William Edward Sawyer (1850 – April 15, 1883) was an American inventor in the field of electrical engineering and electric lighting. His electric lamps were used to illuminate the Chicago's 1893 World's Columbian Exposition. He was one of the founders of the Electro-Dynamic Light Company that manufactured incandescent electric lamps and developed city electrical distribution systems. He won many lawsuits against Thomas A. Edison for the invention of the incandescent electric lamp. Sawyer had dozens of patents, with some of his inventions related to electric lights, electric meters, telegraph facsimile machines, and television technology.

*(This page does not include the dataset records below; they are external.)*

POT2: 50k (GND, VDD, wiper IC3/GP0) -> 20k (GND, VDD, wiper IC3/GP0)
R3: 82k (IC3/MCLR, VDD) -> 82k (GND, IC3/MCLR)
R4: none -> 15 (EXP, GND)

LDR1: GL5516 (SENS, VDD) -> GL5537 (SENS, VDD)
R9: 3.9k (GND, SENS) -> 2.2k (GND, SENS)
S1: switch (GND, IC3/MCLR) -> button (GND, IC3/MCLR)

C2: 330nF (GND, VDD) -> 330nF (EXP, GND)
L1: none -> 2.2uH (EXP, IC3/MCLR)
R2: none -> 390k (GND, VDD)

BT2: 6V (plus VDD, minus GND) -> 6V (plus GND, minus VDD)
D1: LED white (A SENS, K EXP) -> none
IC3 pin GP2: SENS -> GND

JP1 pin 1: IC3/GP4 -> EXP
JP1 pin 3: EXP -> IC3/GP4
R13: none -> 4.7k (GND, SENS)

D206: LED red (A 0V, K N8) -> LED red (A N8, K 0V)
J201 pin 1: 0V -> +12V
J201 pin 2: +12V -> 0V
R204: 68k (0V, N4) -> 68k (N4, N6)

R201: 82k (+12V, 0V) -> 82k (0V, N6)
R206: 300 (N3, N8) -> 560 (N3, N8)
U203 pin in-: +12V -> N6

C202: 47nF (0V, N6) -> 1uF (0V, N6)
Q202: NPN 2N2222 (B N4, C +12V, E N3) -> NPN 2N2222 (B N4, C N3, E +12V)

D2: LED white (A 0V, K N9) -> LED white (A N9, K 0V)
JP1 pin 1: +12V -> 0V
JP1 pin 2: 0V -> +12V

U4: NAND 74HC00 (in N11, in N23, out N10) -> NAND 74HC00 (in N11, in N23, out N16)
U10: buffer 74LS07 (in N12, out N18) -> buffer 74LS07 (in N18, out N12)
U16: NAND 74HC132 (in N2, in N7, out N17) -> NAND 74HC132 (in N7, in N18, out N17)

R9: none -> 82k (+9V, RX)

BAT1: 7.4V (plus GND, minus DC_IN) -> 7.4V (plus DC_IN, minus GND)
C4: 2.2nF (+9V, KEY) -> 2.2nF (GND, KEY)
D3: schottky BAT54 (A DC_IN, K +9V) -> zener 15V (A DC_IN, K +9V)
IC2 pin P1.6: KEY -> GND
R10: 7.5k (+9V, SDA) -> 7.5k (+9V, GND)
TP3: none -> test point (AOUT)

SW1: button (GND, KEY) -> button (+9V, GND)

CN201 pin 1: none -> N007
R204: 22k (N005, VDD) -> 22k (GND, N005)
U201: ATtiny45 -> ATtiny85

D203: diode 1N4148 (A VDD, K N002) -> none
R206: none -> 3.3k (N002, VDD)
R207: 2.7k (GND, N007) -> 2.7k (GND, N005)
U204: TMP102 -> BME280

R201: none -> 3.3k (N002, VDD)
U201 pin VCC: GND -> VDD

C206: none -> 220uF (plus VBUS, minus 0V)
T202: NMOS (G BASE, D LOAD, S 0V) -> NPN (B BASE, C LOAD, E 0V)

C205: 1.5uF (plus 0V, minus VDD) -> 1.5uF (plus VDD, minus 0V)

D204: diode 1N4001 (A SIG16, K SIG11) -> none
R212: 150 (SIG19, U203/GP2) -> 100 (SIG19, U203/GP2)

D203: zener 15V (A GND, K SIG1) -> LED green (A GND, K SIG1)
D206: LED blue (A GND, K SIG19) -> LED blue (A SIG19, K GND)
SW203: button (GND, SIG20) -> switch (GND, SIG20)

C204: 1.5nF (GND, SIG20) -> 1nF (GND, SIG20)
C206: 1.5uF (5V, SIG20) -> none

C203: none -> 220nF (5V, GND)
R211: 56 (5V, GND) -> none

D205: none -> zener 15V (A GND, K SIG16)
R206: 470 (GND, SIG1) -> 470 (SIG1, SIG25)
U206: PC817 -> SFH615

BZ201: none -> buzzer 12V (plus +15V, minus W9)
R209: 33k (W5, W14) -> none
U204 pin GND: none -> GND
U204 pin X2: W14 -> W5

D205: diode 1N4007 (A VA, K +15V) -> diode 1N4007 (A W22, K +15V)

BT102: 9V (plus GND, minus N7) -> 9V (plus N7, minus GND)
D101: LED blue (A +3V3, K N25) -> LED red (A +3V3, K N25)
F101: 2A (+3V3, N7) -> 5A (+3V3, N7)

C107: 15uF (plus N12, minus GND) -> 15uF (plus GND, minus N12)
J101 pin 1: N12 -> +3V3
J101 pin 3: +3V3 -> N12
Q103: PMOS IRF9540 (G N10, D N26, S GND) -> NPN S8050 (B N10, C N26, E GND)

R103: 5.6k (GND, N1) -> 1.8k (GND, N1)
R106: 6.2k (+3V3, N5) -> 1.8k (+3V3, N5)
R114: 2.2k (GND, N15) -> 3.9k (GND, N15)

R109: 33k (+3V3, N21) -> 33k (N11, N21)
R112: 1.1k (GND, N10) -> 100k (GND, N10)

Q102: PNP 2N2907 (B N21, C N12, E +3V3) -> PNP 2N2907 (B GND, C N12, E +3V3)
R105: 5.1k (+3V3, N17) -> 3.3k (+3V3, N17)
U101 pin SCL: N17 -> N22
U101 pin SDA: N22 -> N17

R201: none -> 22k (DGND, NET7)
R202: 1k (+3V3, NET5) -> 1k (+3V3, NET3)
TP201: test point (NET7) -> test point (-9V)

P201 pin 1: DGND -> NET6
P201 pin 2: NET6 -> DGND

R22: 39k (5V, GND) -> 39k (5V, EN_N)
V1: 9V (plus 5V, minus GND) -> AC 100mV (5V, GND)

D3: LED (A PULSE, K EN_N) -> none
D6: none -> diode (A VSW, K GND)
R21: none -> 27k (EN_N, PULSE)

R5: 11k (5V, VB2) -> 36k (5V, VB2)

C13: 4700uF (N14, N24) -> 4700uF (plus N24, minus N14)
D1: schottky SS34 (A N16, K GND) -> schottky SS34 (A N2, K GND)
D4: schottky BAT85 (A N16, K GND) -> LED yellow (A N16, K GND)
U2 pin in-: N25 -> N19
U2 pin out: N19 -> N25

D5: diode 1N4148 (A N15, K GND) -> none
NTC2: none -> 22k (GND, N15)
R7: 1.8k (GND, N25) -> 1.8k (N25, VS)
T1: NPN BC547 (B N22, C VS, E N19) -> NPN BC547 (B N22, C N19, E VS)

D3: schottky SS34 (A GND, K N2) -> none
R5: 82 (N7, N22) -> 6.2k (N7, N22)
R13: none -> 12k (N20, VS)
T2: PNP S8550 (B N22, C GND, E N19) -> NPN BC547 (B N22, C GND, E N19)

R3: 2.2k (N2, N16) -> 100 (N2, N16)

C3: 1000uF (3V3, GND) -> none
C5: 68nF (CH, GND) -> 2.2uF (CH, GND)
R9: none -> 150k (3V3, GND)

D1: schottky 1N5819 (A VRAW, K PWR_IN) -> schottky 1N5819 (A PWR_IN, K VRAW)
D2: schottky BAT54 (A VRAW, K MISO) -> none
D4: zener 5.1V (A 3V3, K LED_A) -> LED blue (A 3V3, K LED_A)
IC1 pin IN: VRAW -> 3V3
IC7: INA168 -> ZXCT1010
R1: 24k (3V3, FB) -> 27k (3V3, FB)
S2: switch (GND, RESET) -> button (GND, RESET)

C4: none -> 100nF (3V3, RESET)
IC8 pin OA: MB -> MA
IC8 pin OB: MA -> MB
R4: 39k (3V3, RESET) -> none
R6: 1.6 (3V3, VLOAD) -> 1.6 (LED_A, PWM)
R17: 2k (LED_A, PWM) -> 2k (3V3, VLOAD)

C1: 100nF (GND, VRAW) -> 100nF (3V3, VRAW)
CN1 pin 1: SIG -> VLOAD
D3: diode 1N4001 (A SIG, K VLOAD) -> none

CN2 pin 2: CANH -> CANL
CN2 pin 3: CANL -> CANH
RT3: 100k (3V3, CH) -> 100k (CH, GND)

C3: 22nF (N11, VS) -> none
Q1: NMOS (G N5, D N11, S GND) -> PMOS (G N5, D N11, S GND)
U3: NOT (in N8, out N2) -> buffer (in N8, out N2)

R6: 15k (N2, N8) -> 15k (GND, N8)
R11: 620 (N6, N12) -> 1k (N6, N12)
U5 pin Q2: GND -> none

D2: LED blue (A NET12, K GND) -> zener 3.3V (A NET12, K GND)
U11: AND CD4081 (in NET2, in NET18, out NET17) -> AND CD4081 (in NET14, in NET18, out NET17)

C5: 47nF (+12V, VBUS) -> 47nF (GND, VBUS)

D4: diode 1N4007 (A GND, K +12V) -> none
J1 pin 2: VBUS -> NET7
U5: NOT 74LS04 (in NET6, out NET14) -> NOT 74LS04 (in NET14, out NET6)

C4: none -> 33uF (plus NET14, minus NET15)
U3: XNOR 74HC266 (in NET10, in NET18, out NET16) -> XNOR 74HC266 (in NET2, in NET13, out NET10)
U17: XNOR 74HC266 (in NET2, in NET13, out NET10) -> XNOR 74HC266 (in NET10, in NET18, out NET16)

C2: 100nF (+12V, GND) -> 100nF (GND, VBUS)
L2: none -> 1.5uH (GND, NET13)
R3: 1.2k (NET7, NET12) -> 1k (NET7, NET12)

In 1880, he shot a medical doctor in the face in an incident stemming from a quarrel between their wives. The shooting left the doctor with permanent eye damage and Sawyer was sentenced to four years of hard labor for assaulting with intent to do bodily harm. However, he died in 1883 before starting his sentence, and many expected the Governor of New York to pardon him.

Early life 
Sawyer was born in 1850 in Brunswick, Maine. His first job after graduating from high school was as a telegraphic reporter for The Boston Post. He was noted for his technical ability as an outstanding shorthand writer, as his style was simple and his speed far above others that did shorthand. On one occasion in 1871 he reported a speech of Wendell Phillips in the evening, a speech of between 7000 and 8000 words, and unaided in any way transcribed his notes in time to print them the next morning as his article titled "Voices For Freedom." This was considered an extraordinary feat at the time among newspaper reporters.

Early career 

In 1873, Sawyer became a journalist with the Boston Evening Traveller in their Washington, D.C. office. He left Washington in November 1875 and relocated to New York City and began working as an electrician for the United States Electric Engine Company. He was fired from the company due to his alcoholism and consequent bad attitude. Hiram Maxim (who would later go on to be involved with the invention of the light bulb, the maxim gun, and other important innovations of the late 19th and early 20th century) worked as chief engineer for the company during Sawyer's tenure at the company.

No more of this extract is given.